Share |

Get SCOM 2007 working in a trusted domain

I deployed a single management server in our windows 2003 active directory domain and started adding clients to it. So far no problem, everything works fine. But we have a second domain that is trusted. Lets's call the 2 domains Domain A and Domain B. The domains are Windows 2003 active directory domains that are in native 2003 mode.
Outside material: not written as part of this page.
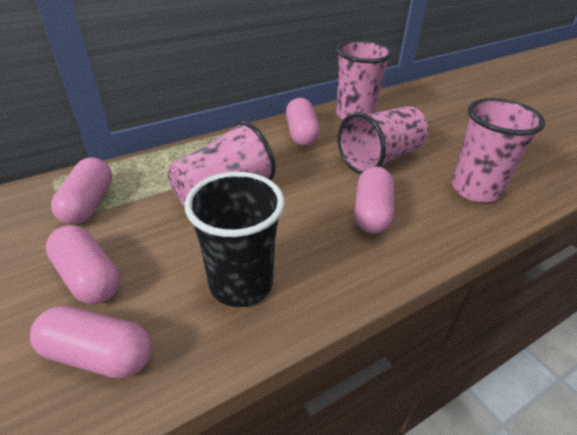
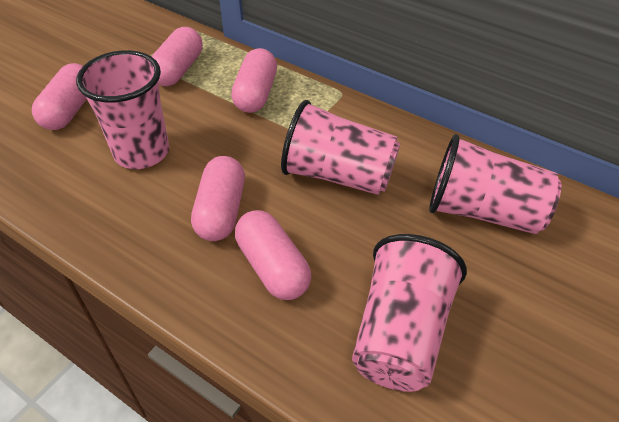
black cup: 1 -> 0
When I deployed our management agents to Domain B (the other domain) I had some problems. Discovery and deployment worked fine but the agent was not able to authenticate with the management server. When I looked on the server's SCOM event log  where the agent was deployed I got this error:

Type: Error
Source: OpsMgr Connector
Event ID: 21001

The OpsMgr Connector could not connect to MSOMHSvc/scomsrv.domain.a because mutual authentication failed.  Verify the SPN is properly registered on the server and that, if the server is in a separate domain, there is a full-trust relationship between the two domains.

 And:

Type: Error
Source: OpsMgr Connector
Event ID: 20057

Failed to initialize security context for target MSOMHSvc/scomsrv.domain.a The error returned is 0x80090303(The specified target is unknown or unreachable
).  This error can apply to either the Kerberos or the SChannel package.


After searching I found that the problem was our domain trust. There was a two-way full trust between the two domains and the trust type was "External". Now, that's the problem, there must be a Forrest Trust between the two domains. One of the most important differences are that in a external trust there is NTLM authentication while in a forest trust there is Kerberos authentication, which is necesary for SCOM 2007.

One more thing you should know is that before you can create a Forest Trust is that your Domain functional level AND Forest functional level must be in Windows 2003 functional level.

After raising our Forest functional level on both Domain A and Domain B everything was working fine. Offcourse, your action account(s) and user rights on the SCOM server and windows server must be ok.

More on How to raise domain and forest functional levels in Windows Server 2003 can be found on the microsoft website:

http://support.microsoft.com/kb/322692

 

 

Updated: July 16, 2010